> Data for analysis
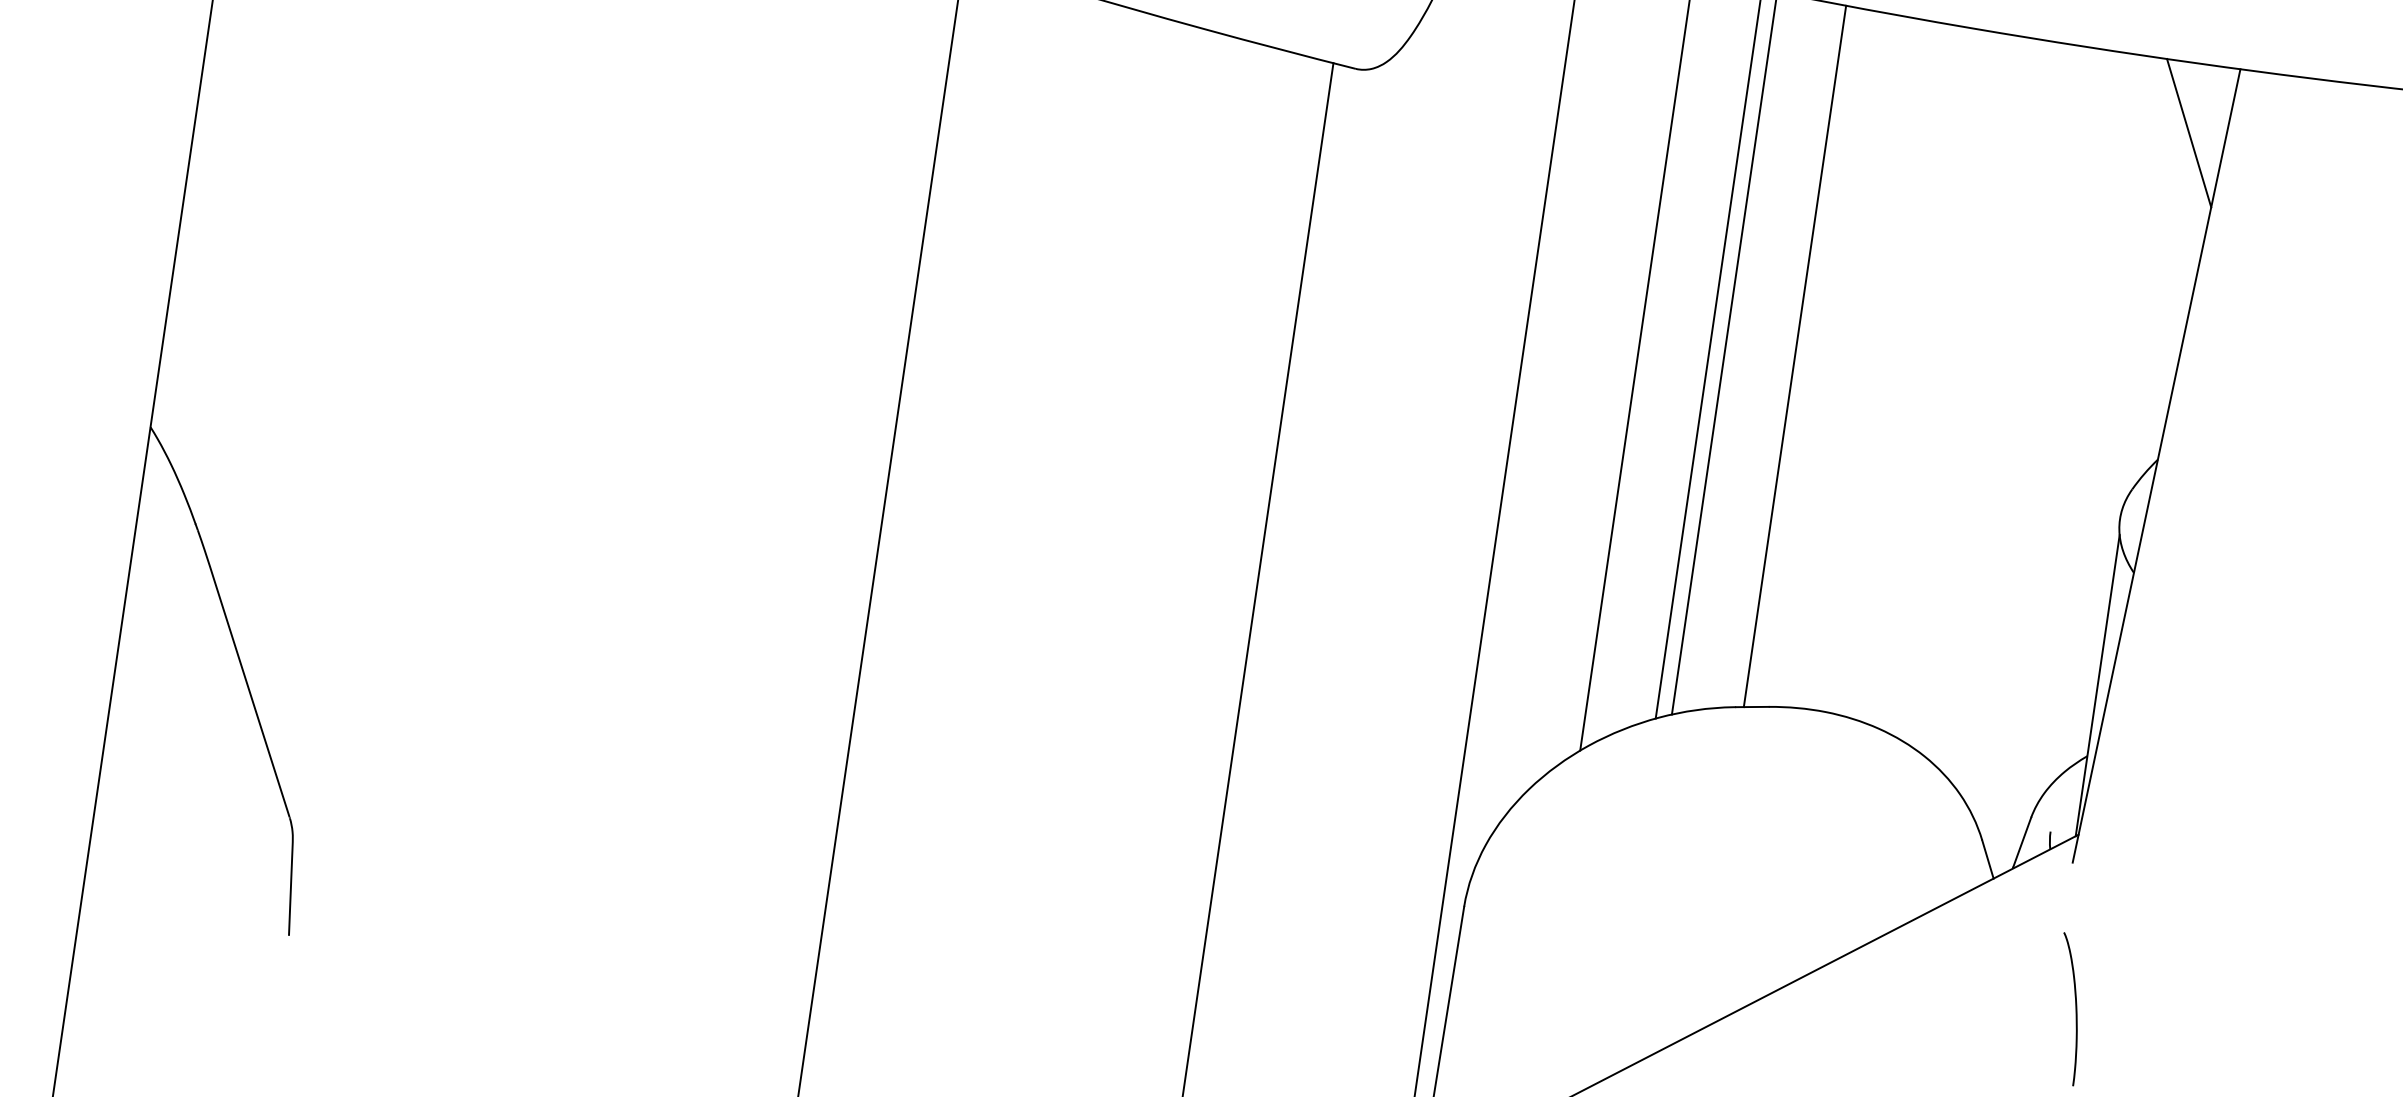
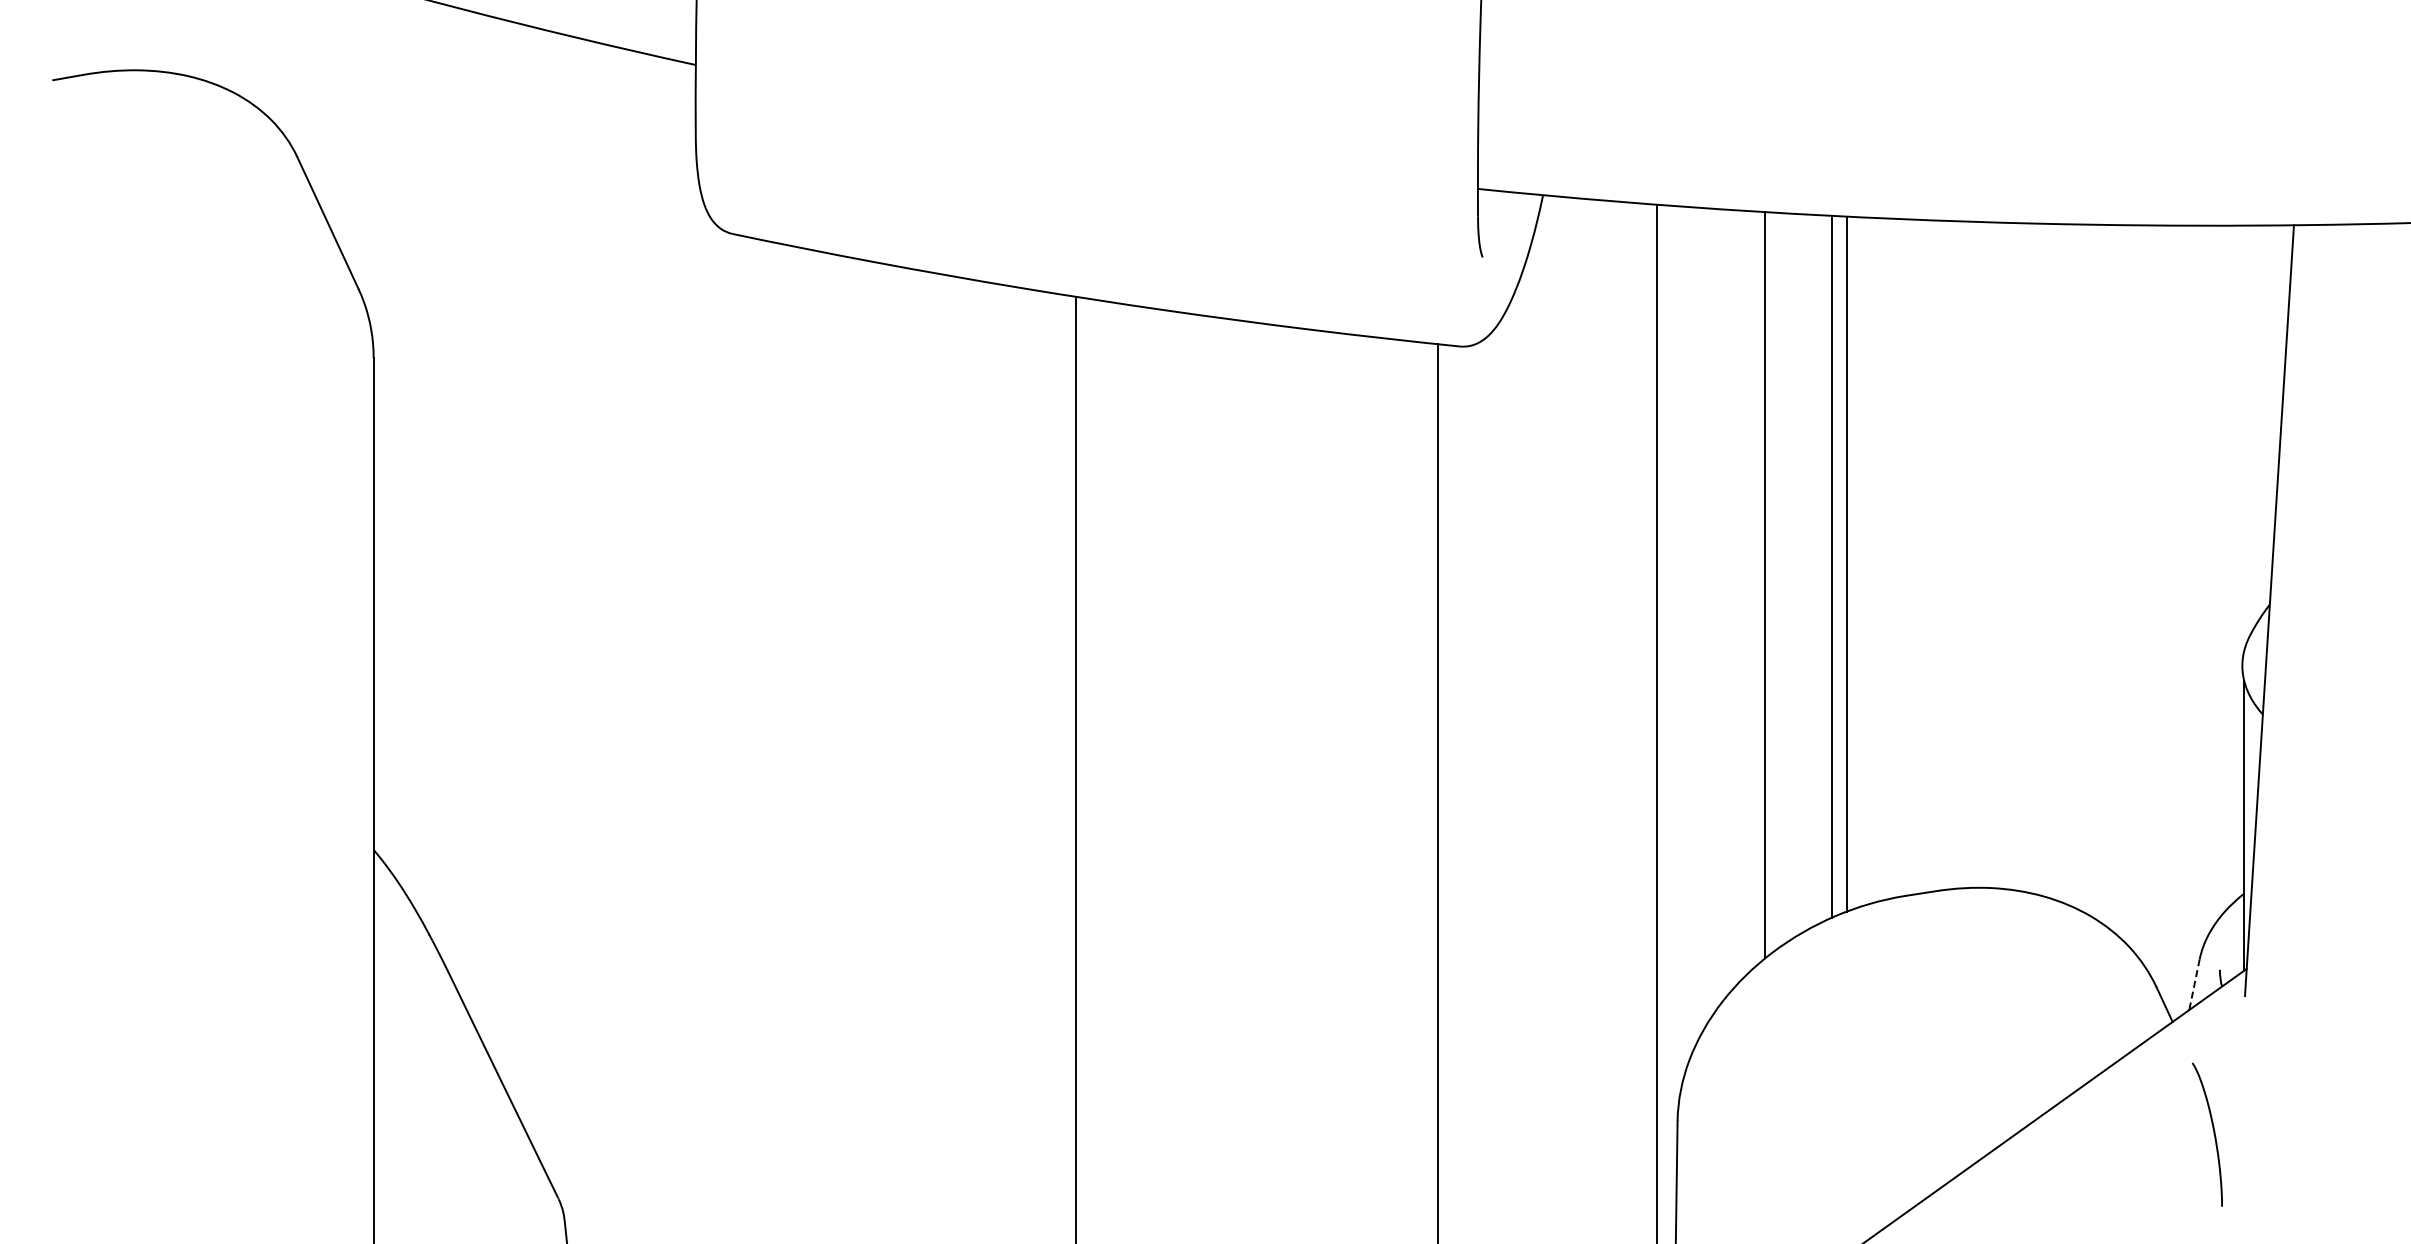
line: (2189, 133) -> (2254, 292), removed
line: (1794, 355) -> (1913, 556), removed
line: (2022, 841) -> (2194, 983), solid -> dashed
curve: (2075, 1009) -> (2213, 1134), moved

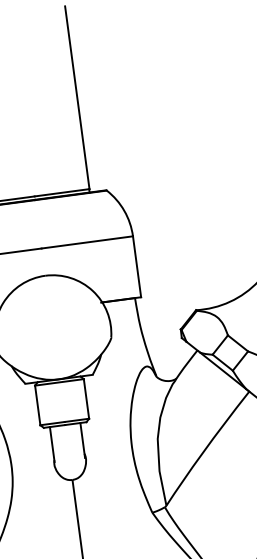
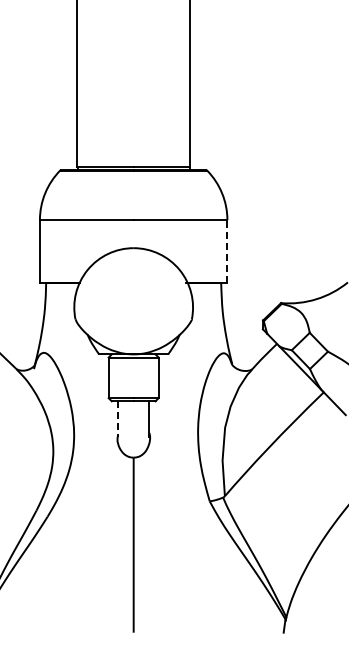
line: (137, 265) -> (227, 250), solid -> dashed
line: (52, 444) -> (118, 419), solid -> dashed

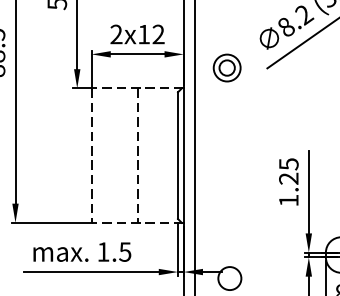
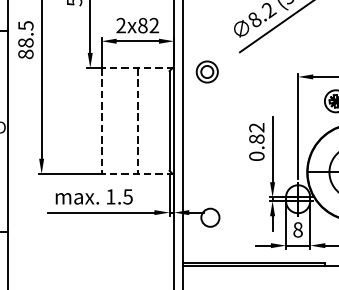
text: (143, 34) -> (142, 25), 2x12 -> 2x82
part: (226, 67) -> (206, 71), moved
text: (288, 181) -> (256, 141), 1.25 -> 0.82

> Requirement
The lines to copy run from the one with "line: (1794, 355) -> (1913, 556), removed" through the end of the material. Write them out exactly, leaving out the pictures.

> Task result
line: (1794, 355) -> (1913, 556), removed
line: (2022, 841) -> (2194, 983), solid -> dashed
curve: (2075, 1009) -> (2213, 1134), moved

line: (137, 265) -> (227, 250), solid -> dashed
line: (52, 444) -> (118, 419), solid -> dashed

text: (143, 34) -> (142, 25), 2x12 -> 2x82
part: (226, 67) -> (206, 71), moved
text: (288, 181) -> (256, 141), 1.25 -> 0.82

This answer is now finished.